A luz ambiente das janelas apenas diminuía o tom descolorido, permitindo a todos enxergarem bem para o que estavam bebendo. O bar estava quase vazio, no salão da frente, onde as mesas de madeira circulares estavam dispostas para a freguesia, em volta dos quatro pilares de sustentação, estava ocupada apenas por dois homens que voltavam do carregamento de um estoque de caixas de legumes típicos da região, e reclamavam silenciosamente das taxas que as importações vinham tendo, impotentes demais para poder reclamar em público. Depois do salão, o piso se elevava um metro, e um pequeno estande ficava sob um balcão de madeira polida, a coisa mais limpa daquele lugar sem graça, com bancos altos de madeira e metal se espaçando na frente dele a cada um metro, e logo trás dele, um acervo de bebidas em padrão xadrez esculpido na parede de mármore negro.

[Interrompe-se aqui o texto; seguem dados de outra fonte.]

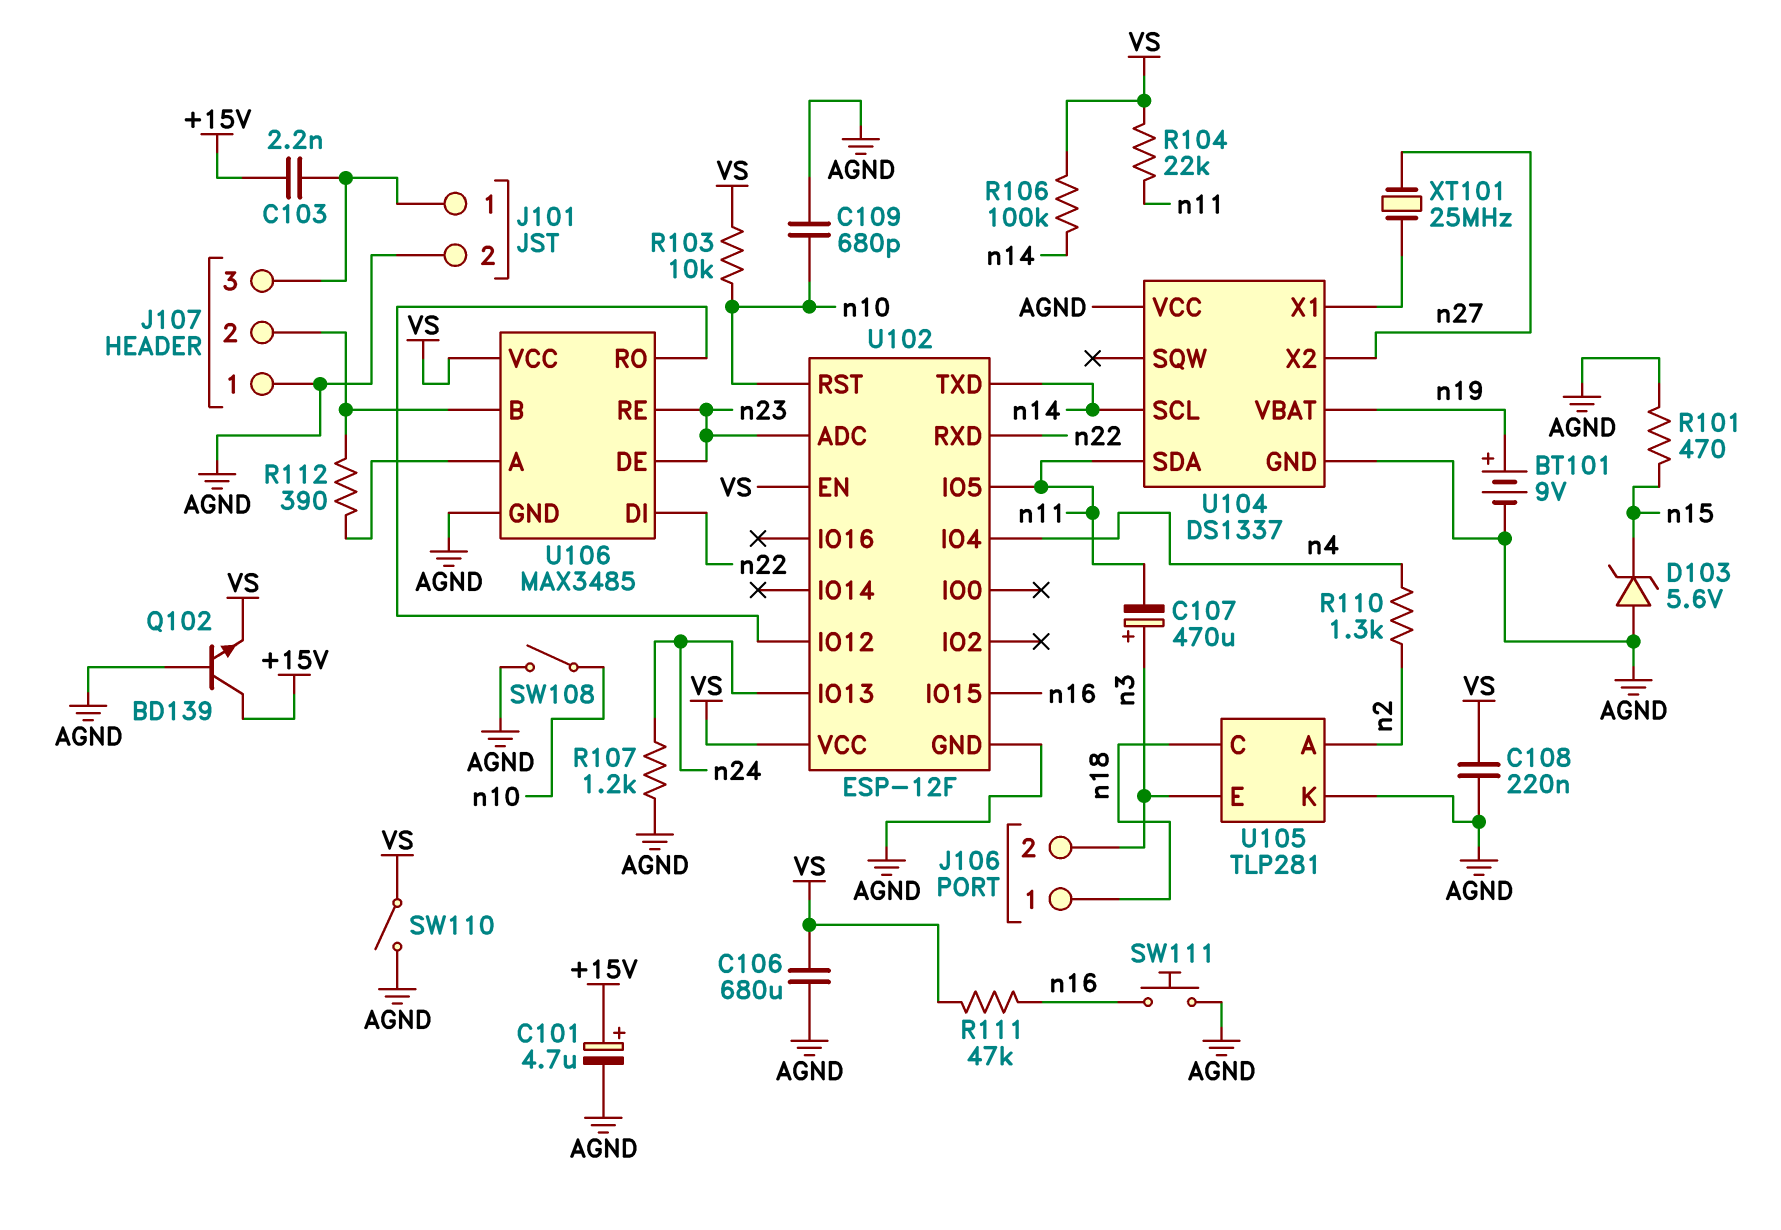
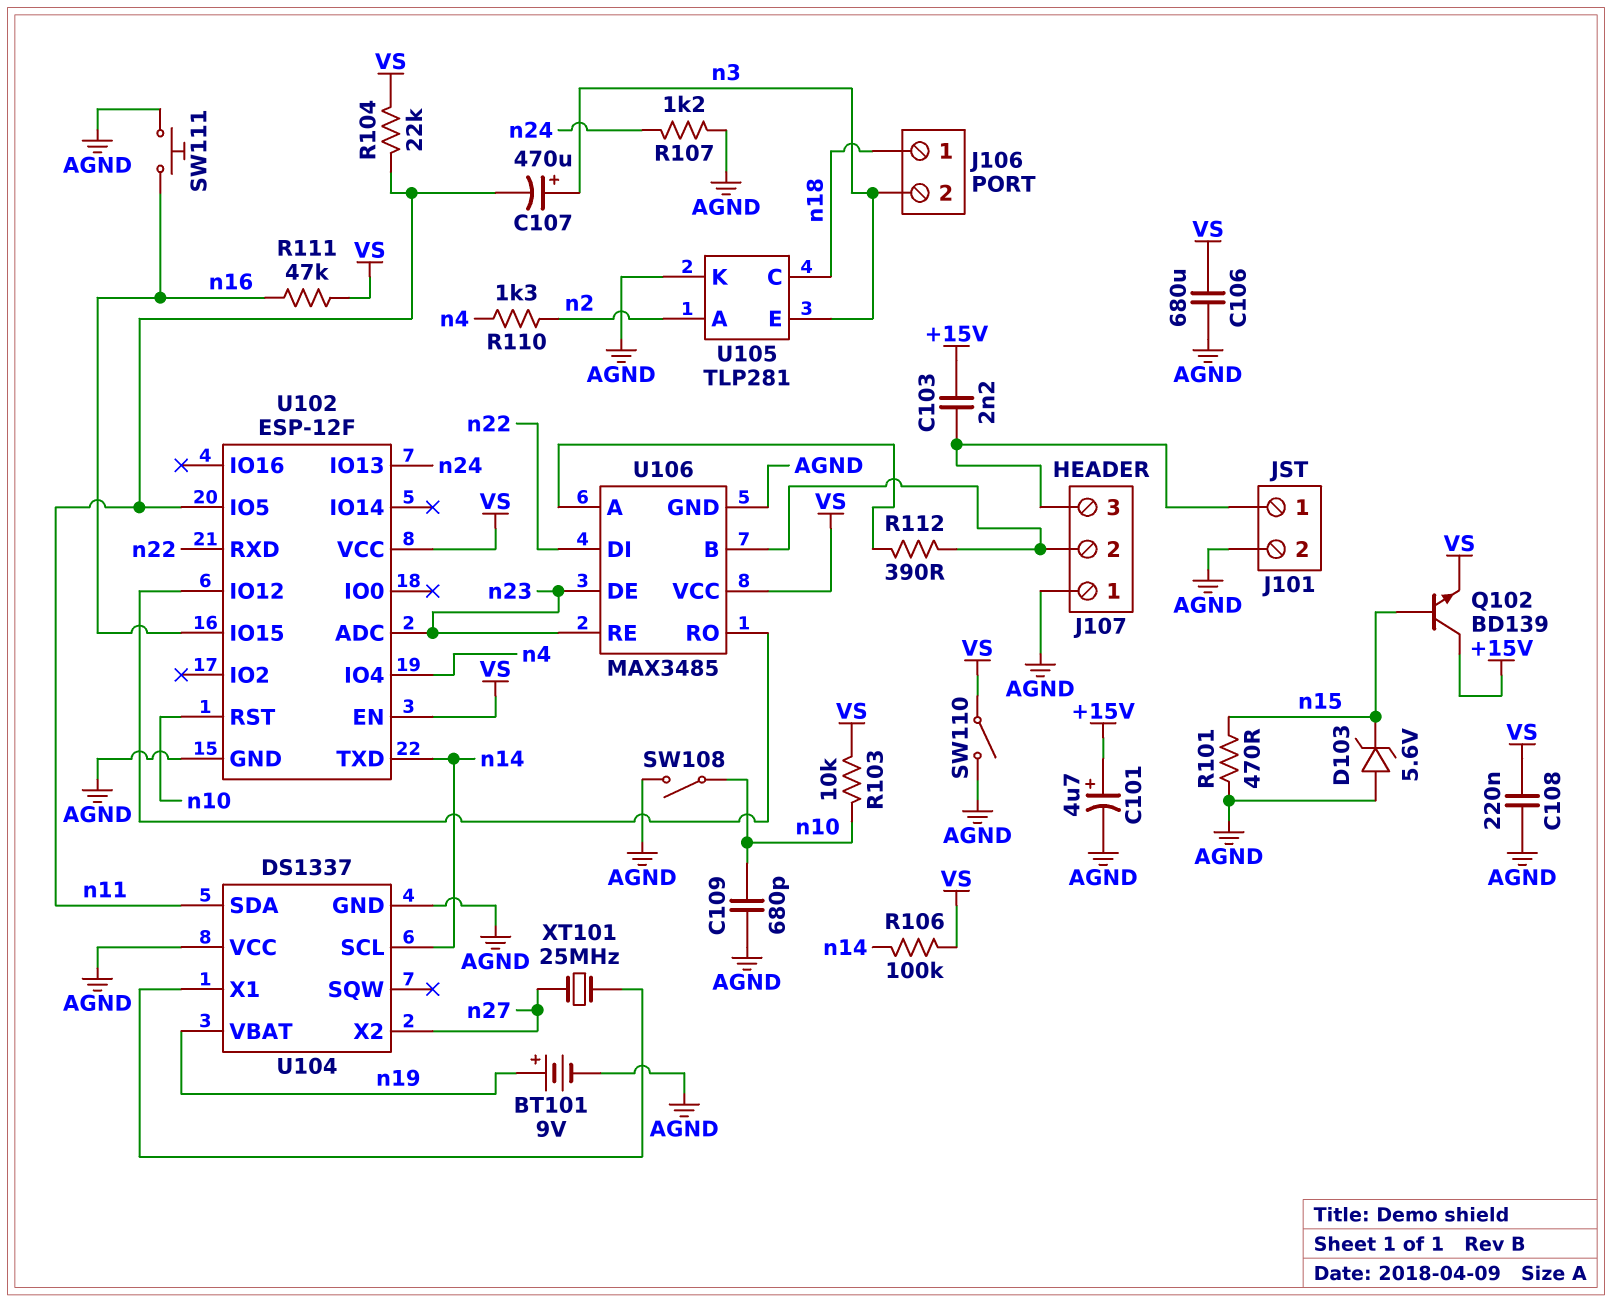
Q102: NPN BD139 (B AGND, C +15V, E VS) -> NPN BD139 (B n15, C +15V, E VS)

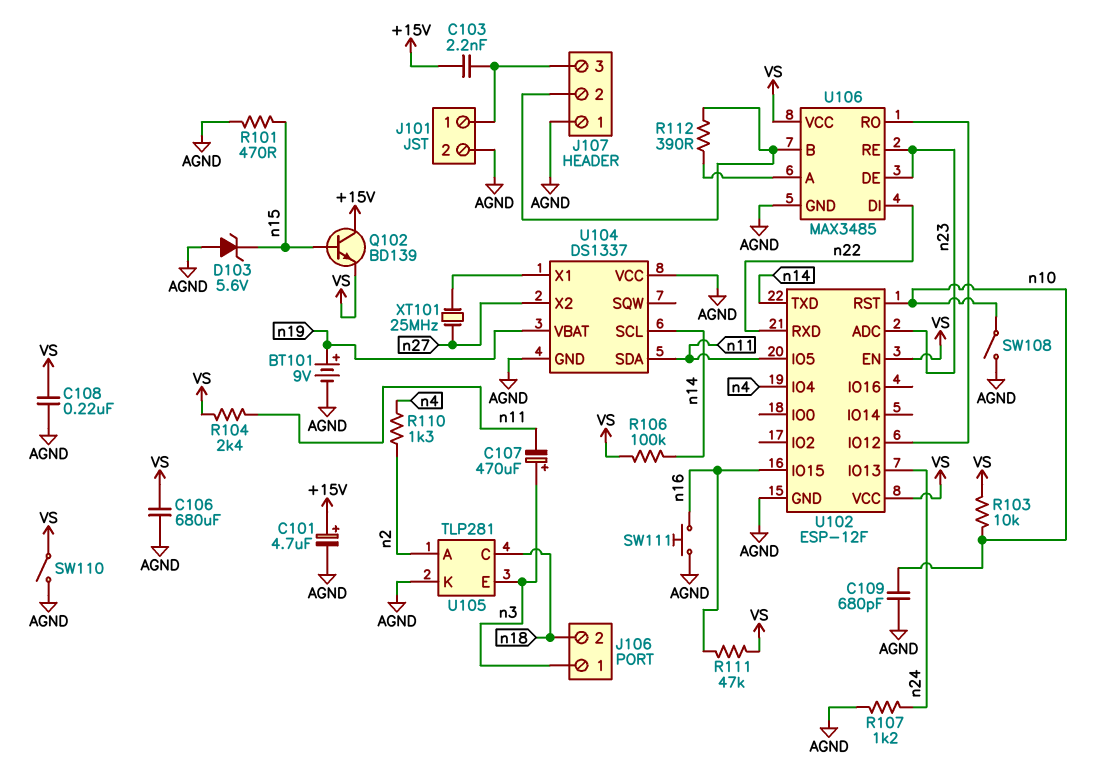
J106 pin 1: n18 -> n3
J106 pin 2: n3 -> n18
R104: 22k (VS, n11) -> 2.4k (VS, n11)

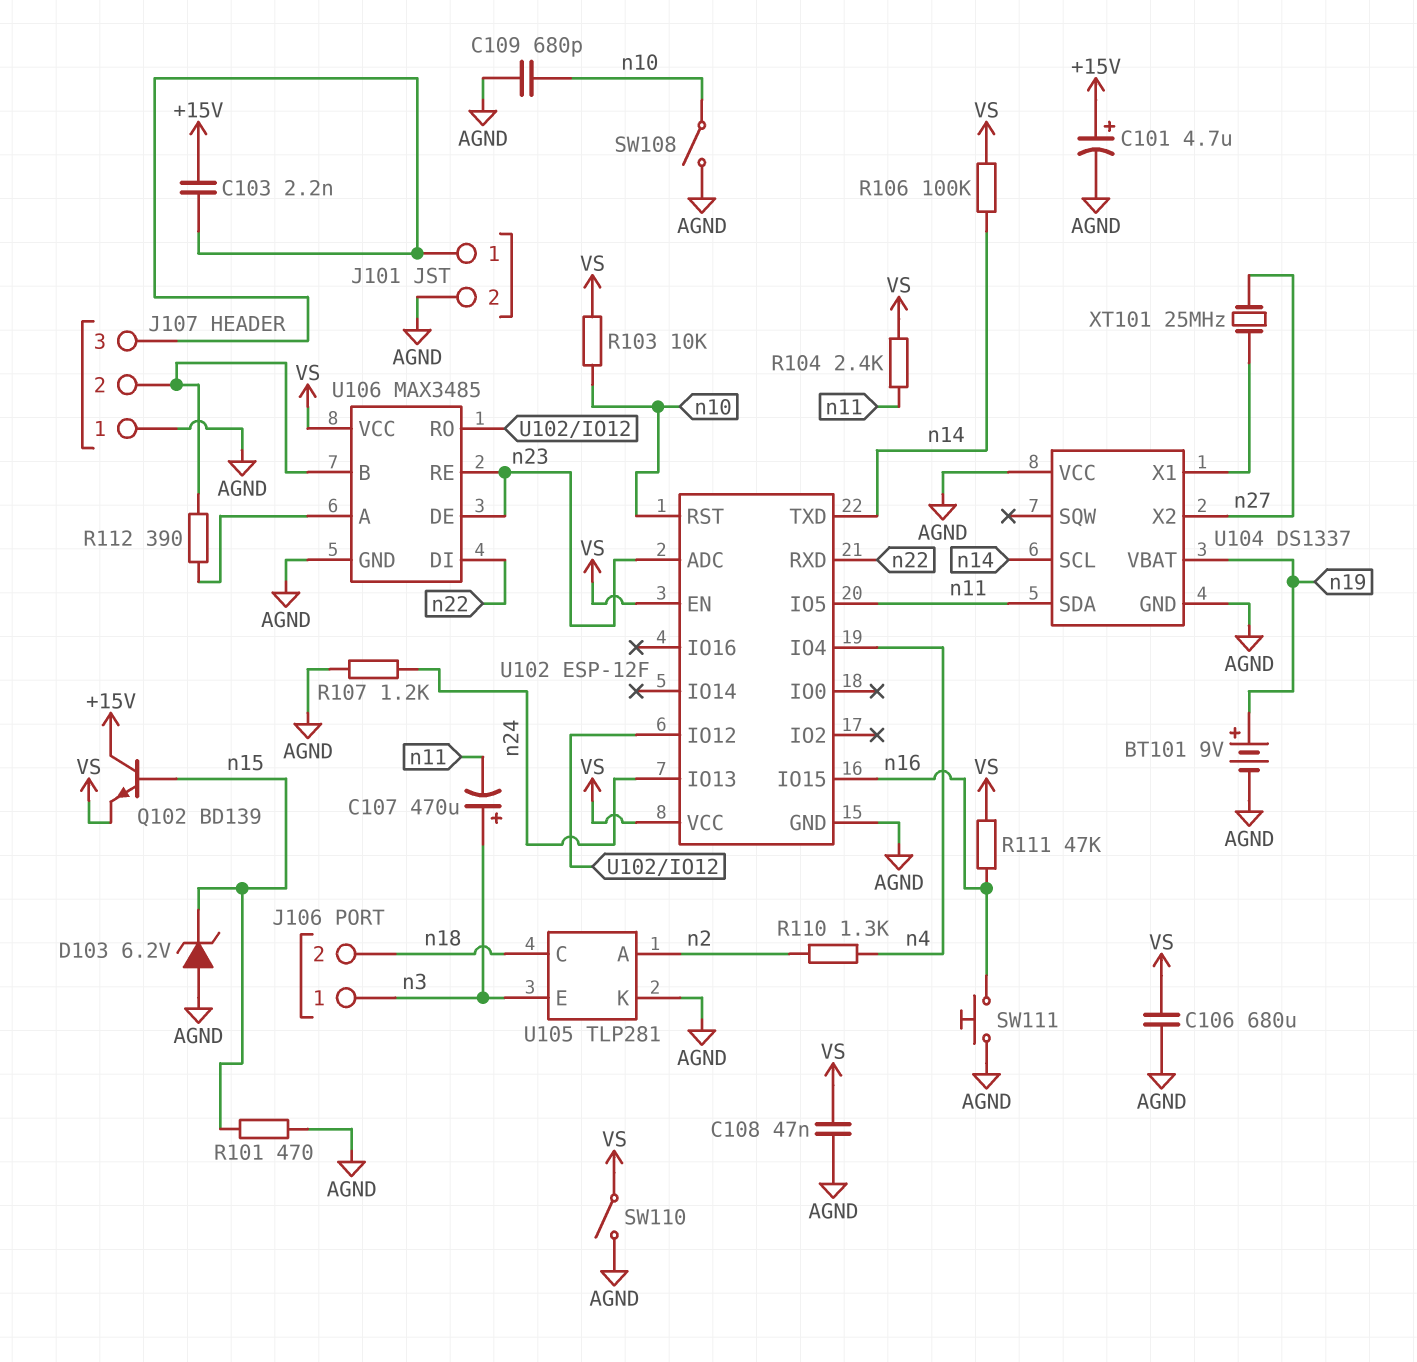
C108: 220nF (AGND, VS) -> 47nF (AGND, VS)
D103: zener 5.6V (A AGND, K n15) -> zener 6.2V (A AGND, K n15)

Um homem alto de turbante azul e camisa amarela limpava um dos copos que retirou do divã embaixo do acervo de bebidas com uma flanela usada e se virou mostrando um vigoroso bigode acompanhado de uma carranca de tédio. E então despejou na mesa o copo de cerâmica, observando taciturno o único cliente que esperava para receber sua bebida naquele horário. Estava claramente cedo demais para beber, mesmo assim, ele sempre estava lá, cedo de manhã e tarde da noite. O que fazia ali ainda era um mistério, mas sem se intrometer, o barman grunhiu para o jovem esparramado no balcão, parecendo sem vida, caindo de bêbado. Mesmo assim, ele gesticula com a mão para o barman encher o copo com a garrafa de cerveja mais escura que tinha.
Suspirando de pesar, ele se virou e encheu o copo com o líquido escuro da garrafa mais larga do acervo.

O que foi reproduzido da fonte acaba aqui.